Thursday, 11 December 2008

Time is money - busy producing, or busy consuming?

I have written this particular blog countless times over the past month or so. I’ve done any number of drafts; turned random phrases into coherent sentences; taken a jumbled mass of thoughts and transformed them, with the most awesome of eloquence, into words that have almost overflowed the page.

But only in my head.

See, the thing is, I haven’t had the time to actually sit down, and put that all down on paper. Each day, I would have the best intentions in the world, but somehow the hours all seemed to be swallowed up, mostly by work, with household chores and arbitrary errands coming in second. Oh, there’ve been little pockets of free-time, there always are, to squeeze in a quick chat on the phone, a couple of hastily composed e-mails, or a few hurriedly-made moves on Scrabble. But never really enough time to actually get my mind in gear (believe me, that takes a while) enough to make anything sensible appear on my computer screen.

I have an uncle who nearly always greets us with the question:
“Are you busy producing or busy consuming? If you’re not producing, then you must be consuming!”.
I guess that pretty much sums up what my days seem to have become since I’ve left uni – a non-stop conveyor belt of producing, 5 days out of 7, and the rest of the time, consuming as though my life depended on it.

And that is the way it’s seen, isn’t it, as this complete given – you leave school, you start work, end of. The 9-5 (or in my case, 5.30), investing in the economy, spending, and working hard, to save up, and spend some more – that’s the way of the world, right? Because where would I be without all the money I earn? I need to work all the hours God sends, because, other than the necessities, there are just so many things I need to spend money on – new books, holidays, eating out with my friends, live music and comedy. How do I even manage on the rate of pay I’m on now? Working for a charity’s all well and good, but I’m never going to be earning enough to get myself on the property ladder. I really should be striking out for a better-paid job, get myself back in the NHS or maybe go private – sure, it’s not what I want to do, but at least that way I’d have more chance of a rise, maybe work my way up to manager, start earning enough to live the life I’ve always dreamed of…

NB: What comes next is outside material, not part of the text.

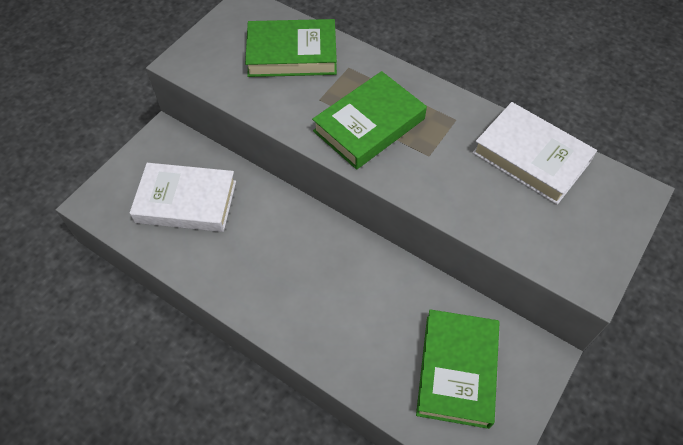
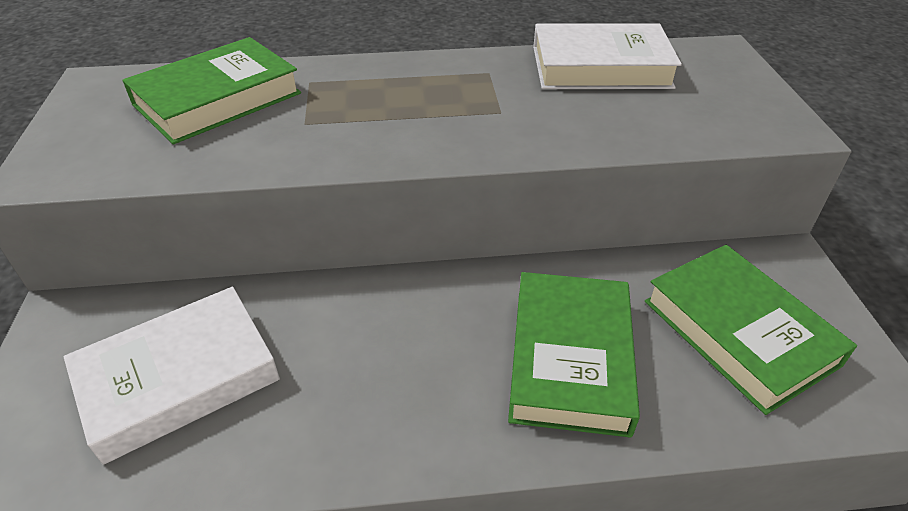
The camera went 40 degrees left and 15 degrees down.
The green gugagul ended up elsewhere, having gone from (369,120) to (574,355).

Or maybe not. I remember once, my mum bemoaning this fact:
“You children nowadays, you don’t seem to understand the importance of money”.
I’ve tried, I really have, to understand the great press that money gets in comparison to free time. And also to understand why people seem to consider free time such an indulgence, a luxury that we don’t really have that much time for, compared to the necessity of earning a living.
I know I need enough money to pay bills, to pay a rent, to put clothes on my back and food in my belly. But beyond that, do I really need that much more? I do like to go out with friends, expand my library, add to my music collection. But, to do this, do I really need to be working as hard and spending as much as I do? For a long time (probably as long as I’ve been working full-time…) I’ve felt that the answer to this really should be no. Surely it’s just a matter of looking for alternatives?

This summer, I went to visit a friend on the
Isle of Lewis, in the Outer Hebrides. I travelled by train and ferry – it took me nearly 24 hours, and was the prefect way to reach the island, with a gradual introduction to the stunning beauty of the place. On the ferry, I had conversations with friendly strangers, and during the few hours I spent waiting for my transfer bus, I had a few more. The week on Lewis was spent roaming the beaches, hiking, and visiting a few of the towns. We ate out most days – picnics of cheese and tomato sandwiches and squash – and evenings were full too – cooking together, playing music, and talking – lots of talking.

And during that week, I had a vision of how life could be if people really were to move away from ‘working’ as the ideal, and towards ‘free time’ as the alternative. I know it was only a holiday, and almost like taking a step out of the real world, but what a beautiful step, and surely not so far removed from how things could possibly be. I found that I interacted with people more – shop-keepers and café owners didn’t treat me as just more money in the till, they seemed genuinely interested in our little chats as they served me. Being such a remote and scarcely-populated place, I expected people to be strangers to one another. Instead, there was a close-knit community feel that I very rarely find in London - I don’t really know the people who live in my block of flats, talk less in the community around me.

So it was that my little trip outside of the real world set me even further along the path away from the idea that money is the be-all and end-all. It supported all my ideas that living that little bit simpler could be a possibility, and a happy one at that. It set my resolve to actually start working my way towards that new ideal, instead of just dreaming about it. Free time, here I come.

To be continued…

1 comment:

Anonymous said...

Your uncle missed out: waste, sin or inefficiency in his producer consumer dichotomy. There is a world to run. So dont beat yourself up about thinking the product could be pure. Even the product turns into final waste. If you're sensitive you will be in pain. Some tasks are more pleasant than others. We have to clear out the sin; a job which will in future occupy a lot of time. How to extract the waste before it is recycled?